NCLEX-RN
Exam Cram NCLEX RN Practice Questions
1. The nurse has been assigned to care for a neonate just delivered who has gastroschisis. Which concern should the nurse address in the client's plan of care?
- A. Infection.
- B. Poor body image.
- C. Decreased urinary elimination.
- D. Cracking oral mucous membranes.
Correct answer: A
Rationale: In a neonate with gastroschisis, the bowel herniates through a defect in the abdominal wall without a covering membrane, which puts the neonate at high risk of infection. Immediate surgical repair is necessary due to the vulnerability of the exposed bowel to infection. Therefore, the most critical concern for the nurse to address in the plan of care of a neonate with gastroschisis is preventing infection. Poor body image is not a priority in neonatal care as neonates do not have body image concerns. Decreased urinary elimination is not typically a direct consequence of gastroschisis as it primarily affects the gastrointestinal system, not the genitourinary system. Cracking oral mucous membranes are not relevant to gastroschisis as it involves the lower gastrointestinal system, not the oral cavity.
2. A child is diagnosed with Hirschsprung's disease. The nurse is teaching the parents about the cause of the disease. Which statement, if made by the parent, supports that teaching was successful?
- A. The absence of special cells in the rectum caused the disease.
- B. Incomplete digestion of the protein part of wheat, barley, rye, and oats is not the cause of the disease.
- C. The disease does not occur due to increased bowel motility leading to spasm and pain.
- D. The disease is not caused by the inability to tolerate sugar found in dairy products.
Correct answer: A
Rationale: Hirschsprung's disease, also known as congenital aganglionosis or megacolon, is characterized by the absence of ganglion cells in the rectum and, sometimes, extending into the colon. Choice A correctly explains the cause of Hirschsprung's disease. Choice B is incorrect as it describes celiac disease, which is related to gluten intolerance. Choice C is inaccurate as it describes symptoms of irritable bowel syndrome, not the cause of Hirschsprung's disease. Choice D is wrong as it pertains to lactose intolerance, not Hirschsprung's disease.

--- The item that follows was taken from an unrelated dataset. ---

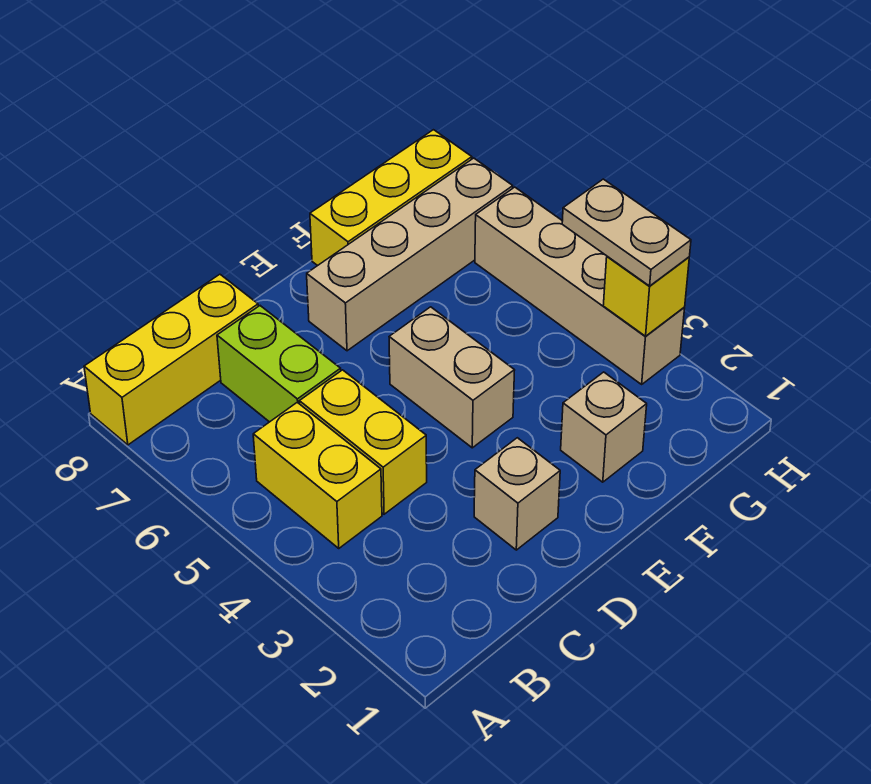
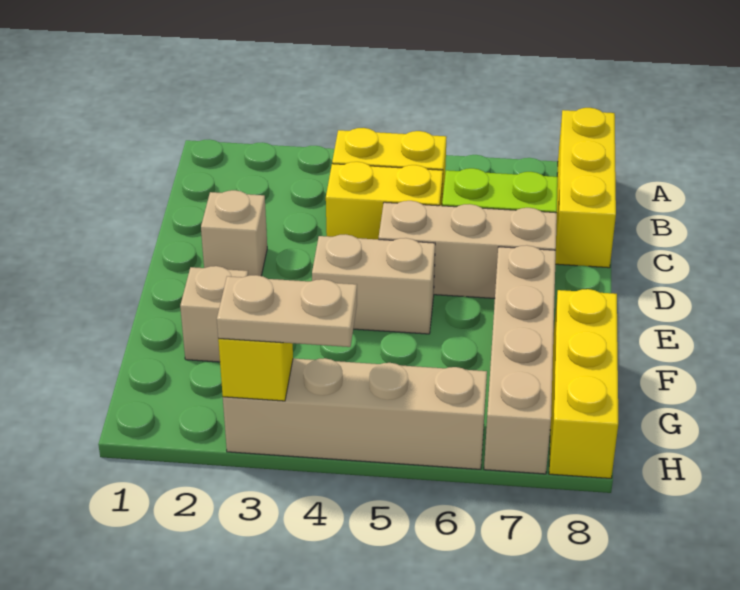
none -> tan brick D5:D7 level 1

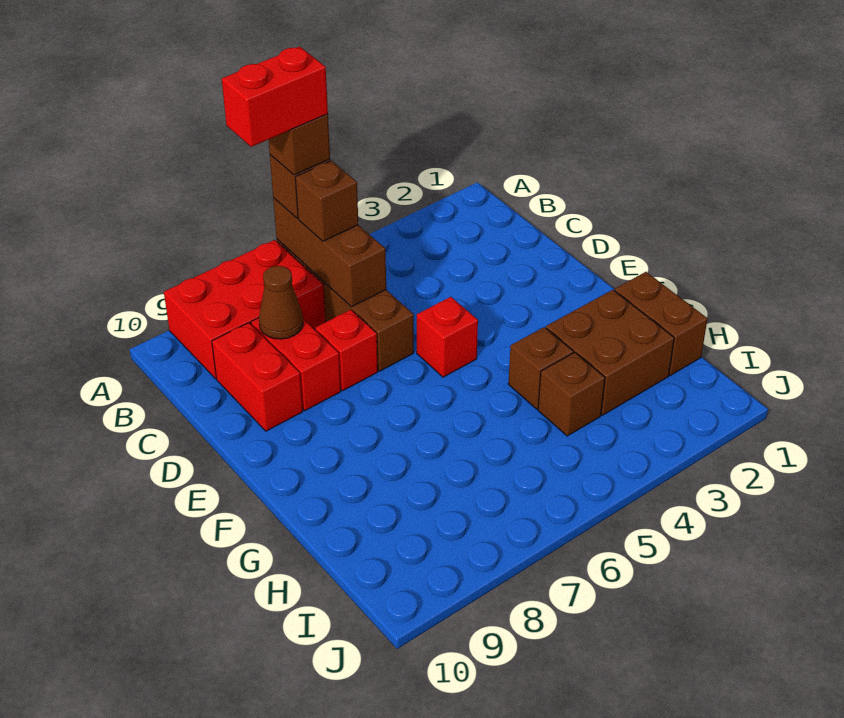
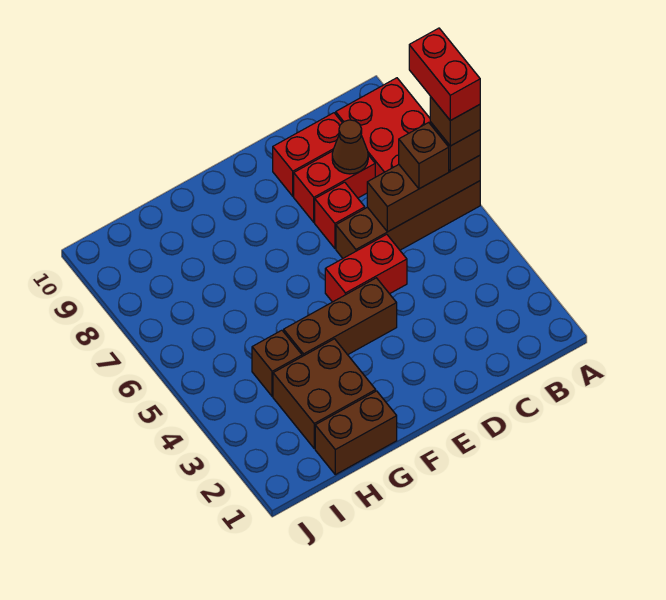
red brick E5 level 1 -> red brick D5:E5 level 1
brown brick G4 level 1 -> brown brick E4:G4 level 1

3. A 25-year-old male client has been newly diagnosed with hypothyroidism and will take levothyroxine (Synthroid) 50 mcg/day by mouth. As part of the teaching plan, the nurse emphasizes that this medication:
- A. Should be taken in the morning
- B. May increase the client's energy level
- C. Does not need to be stored in a dark container
- D. May increase the client's heart rate
Correct answer: A
Rationale: The correct answer is that levothyroxine (Synthroid) should be taken in the morning. Taking it in the morning can help prevent interference with the client's sleeping pattern, as one of the side effects of levothyroxine is insomnia. Choice B is incorrect because levothyroxine is actually used to treat hypothyroidism and can help increase energy levels. Choice C is incorrect as there is no specific requirement for levothyroxine to be stored in a dark container. Choice D is incorrect because levothyroxine is more likely to increase heart rate rather than decrease it.
4. A patient asks the nurse why they must have a heparin injection. What is the nurse's best response?
- A. Heparin will dissolve clots that you have.
- B. Heparin will reduce the platelets that make your blood clot.
- C. Heparin will work better than warfarin.
- D. Heparin will prevent new clots from developing.
Correct answer: D
Rationale: The correct answer is D: 'Heparin will prevent new clots from developing.' Heparin is an anticoagulant medication that helps prevent the formation of new blood clots. It does not dissolve existing clots (choice A), reduce platelets (choice B), or necessarily work 'better' than warfarin (choice C) but rather functions differently. The primary action of heparin is to prevent the development of new clots, especially in conditions where clot formation is a concern.
5. A newborn is having difficulty maintaining a temperature above 98 degrees Fahrenheit and has been placed in a warming isolette. Which action is a nursing priority?
- A. Protect the neonate's eyes from the heat lamp
- B. Monitor the neonate's temperature
- C. Warm all medications and liquids before administration
- D. Avoid touching the neonate with cold hands
Correct answer: B
Rationale: When a newborn is placed in a warming isolette due to difficulty maintaining temperature, the priority action is to continuously monitor the neonate's temperature to prevent overheating. Using heat lamps is unsafe as their temperature cannot be regulated, potentially causing harm. Warming medications and fluids before administration is not necessary in this situation. While touching the neonate with cold hands may startle them, it does not pose a safety risk compared to monitoring and controlling the temperature.